His 2000 novel, "Jim the Boy," became a surprise critical darling and bestseller by taking the tools of children's literature and bending them to a book for adults. It was a brilliant idea: Adult bookworms (at least of the genus voraciatus fictionus) are constantly searching for a book that will hit us the same way the ones from childhood did, and usually coming up short.

Its sequel, The Blue Star, probably won't sneak up on people quite the same way, but that's mostly to the good. The more folks who find Earley's novels, the more happy readers there'll be out there.

In the first book, Jim Glass was a 10-year-old being raised during the Great Depression by his widowed mother and a trio of loving uncles in the mountain town of Aliceville, N.C.

In the sequel, it's 1941 and World War II is raging in Europe. Jim's now a senior in high school and reeling under the force of his first love. The object of his adoration is Chrissie Steppe, who unfortunately happens to be the girl of Bucky Bucklaw, who's stationed in Hawaii.

Jim can't stand Bucky, who was "the kind of baseball player who blamed his glove when he booted a ground ball, or his bat when he struck out," but honor is honor.

He contents himself with touching Chrissie's long black hair, which falls all over his desk in history class, and is shocked to find out that Chrissie noticed. "It's attached to my head," she replies. (When we first meet Chrissie, she's threatening to beat a smart-aleck "like a borrowed mule.")

She's got no time for romance. Where Jim has been coddled, Chrissie's life has been lived on "the wrong side of the mountain," as she explains to Jim: not enough sunshine and a chill that never goes away.
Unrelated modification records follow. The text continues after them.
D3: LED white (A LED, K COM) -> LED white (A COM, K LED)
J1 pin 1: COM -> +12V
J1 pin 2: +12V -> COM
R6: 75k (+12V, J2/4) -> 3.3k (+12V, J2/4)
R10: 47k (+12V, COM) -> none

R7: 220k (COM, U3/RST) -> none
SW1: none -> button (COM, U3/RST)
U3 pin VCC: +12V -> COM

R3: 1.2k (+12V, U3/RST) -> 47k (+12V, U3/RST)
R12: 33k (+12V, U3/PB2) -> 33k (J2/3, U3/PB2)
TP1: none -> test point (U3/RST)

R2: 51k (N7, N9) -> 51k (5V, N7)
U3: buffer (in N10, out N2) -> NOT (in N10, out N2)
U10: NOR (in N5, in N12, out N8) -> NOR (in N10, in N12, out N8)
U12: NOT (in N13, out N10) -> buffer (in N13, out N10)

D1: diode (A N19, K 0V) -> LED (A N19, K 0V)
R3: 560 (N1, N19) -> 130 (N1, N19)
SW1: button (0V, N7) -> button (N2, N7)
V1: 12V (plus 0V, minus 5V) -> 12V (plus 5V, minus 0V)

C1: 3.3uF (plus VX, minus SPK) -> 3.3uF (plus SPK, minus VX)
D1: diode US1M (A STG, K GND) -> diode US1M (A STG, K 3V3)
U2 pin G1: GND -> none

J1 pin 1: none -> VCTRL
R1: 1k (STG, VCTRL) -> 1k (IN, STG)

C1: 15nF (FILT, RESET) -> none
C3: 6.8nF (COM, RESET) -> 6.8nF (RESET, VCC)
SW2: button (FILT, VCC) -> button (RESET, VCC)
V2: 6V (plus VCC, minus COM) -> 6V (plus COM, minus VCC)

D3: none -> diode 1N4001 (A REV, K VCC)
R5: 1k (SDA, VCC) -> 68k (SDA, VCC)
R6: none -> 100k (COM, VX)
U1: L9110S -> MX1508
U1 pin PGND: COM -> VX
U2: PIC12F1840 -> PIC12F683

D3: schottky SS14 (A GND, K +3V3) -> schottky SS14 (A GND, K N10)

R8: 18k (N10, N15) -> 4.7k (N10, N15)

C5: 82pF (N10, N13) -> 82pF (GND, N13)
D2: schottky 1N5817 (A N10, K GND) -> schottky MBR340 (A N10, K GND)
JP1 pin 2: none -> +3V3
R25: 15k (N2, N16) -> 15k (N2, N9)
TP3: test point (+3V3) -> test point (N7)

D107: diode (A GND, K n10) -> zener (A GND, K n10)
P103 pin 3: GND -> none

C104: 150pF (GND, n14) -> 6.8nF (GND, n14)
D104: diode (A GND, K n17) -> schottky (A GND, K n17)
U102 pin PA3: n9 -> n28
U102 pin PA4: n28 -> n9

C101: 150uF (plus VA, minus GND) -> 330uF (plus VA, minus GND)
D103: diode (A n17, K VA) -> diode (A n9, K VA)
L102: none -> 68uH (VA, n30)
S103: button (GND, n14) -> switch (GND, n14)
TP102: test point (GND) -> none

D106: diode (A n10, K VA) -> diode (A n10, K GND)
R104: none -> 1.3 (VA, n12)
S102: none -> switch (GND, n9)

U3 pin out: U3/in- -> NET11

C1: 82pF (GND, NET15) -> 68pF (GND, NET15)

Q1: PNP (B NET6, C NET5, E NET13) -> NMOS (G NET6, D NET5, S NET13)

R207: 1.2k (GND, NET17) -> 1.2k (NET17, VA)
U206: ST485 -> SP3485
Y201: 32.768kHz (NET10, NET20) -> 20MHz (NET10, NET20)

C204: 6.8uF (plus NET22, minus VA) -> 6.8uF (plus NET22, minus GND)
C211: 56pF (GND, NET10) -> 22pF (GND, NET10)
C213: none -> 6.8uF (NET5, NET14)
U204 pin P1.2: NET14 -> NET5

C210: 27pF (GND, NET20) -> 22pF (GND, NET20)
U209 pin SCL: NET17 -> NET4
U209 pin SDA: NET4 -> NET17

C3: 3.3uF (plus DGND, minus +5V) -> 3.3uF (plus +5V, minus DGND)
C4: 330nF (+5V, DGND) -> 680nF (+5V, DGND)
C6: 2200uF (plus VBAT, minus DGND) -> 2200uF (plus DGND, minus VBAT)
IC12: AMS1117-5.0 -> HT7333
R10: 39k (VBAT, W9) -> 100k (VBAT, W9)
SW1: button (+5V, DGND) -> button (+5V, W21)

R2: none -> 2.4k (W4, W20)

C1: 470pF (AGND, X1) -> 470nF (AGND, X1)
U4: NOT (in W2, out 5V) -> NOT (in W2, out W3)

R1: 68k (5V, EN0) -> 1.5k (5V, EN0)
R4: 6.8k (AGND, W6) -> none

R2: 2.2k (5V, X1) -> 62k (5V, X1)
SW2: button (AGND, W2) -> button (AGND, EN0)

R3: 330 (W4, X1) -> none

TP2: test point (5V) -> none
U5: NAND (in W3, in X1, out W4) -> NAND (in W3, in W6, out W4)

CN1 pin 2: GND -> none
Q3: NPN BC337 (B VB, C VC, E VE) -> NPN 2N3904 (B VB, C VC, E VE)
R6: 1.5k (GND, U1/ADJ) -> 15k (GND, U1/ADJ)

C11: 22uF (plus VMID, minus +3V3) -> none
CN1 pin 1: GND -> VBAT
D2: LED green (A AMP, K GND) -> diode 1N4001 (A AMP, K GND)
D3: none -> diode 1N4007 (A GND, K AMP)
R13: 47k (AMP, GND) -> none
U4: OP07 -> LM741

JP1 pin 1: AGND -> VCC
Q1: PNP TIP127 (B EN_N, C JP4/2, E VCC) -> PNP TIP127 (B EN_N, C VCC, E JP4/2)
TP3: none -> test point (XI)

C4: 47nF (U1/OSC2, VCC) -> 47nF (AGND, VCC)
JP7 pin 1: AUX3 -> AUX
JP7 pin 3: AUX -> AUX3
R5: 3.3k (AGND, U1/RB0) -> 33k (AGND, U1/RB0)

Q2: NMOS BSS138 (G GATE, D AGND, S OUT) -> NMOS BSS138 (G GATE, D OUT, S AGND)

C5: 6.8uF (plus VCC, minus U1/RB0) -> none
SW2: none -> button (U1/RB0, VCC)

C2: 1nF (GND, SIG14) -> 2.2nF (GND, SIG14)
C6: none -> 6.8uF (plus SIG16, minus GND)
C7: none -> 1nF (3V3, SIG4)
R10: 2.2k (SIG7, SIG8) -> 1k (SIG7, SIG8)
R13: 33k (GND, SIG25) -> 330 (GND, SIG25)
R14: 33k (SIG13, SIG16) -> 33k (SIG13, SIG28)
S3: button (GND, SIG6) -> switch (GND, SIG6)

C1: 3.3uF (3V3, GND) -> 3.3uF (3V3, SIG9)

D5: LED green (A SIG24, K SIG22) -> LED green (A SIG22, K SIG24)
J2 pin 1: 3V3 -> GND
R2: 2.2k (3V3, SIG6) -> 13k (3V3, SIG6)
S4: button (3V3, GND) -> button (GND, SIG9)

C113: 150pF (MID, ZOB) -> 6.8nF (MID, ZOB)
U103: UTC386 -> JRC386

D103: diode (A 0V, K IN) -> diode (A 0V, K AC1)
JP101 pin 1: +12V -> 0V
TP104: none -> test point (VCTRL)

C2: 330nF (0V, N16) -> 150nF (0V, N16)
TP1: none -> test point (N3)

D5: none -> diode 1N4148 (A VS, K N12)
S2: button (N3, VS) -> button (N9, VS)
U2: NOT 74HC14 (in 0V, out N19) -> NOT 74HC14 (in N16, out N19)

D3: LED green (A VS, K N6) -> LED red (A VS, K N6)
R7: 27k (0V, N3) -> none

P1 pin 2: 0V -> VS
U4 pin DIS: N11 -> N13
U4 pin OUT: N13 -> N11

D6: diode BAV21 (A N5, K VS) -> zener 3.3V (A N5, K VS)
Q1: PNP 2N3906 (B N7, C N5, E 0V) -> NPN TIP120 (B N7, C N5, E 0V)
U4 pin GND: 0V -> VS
"I think you're a very nice boy," she tells Jim. "But I also think you've never learned you don't get to have everything you want every time you want it."

Chrissie's got her own reasons for staying with Bucky, and none of them have to do with love: Her family lives in a "dog-trot" cabin on the Bucklaw farm, and they've got nowhere to go if Bucky's dad kicks them off his land.

In one of the book's most resonant chapters, the two explore an abandoned house and dream up a little old lady, Juanita Loretta Rebecca, and man, Hernando Amos Grover, to conduct a shadow courtship for them.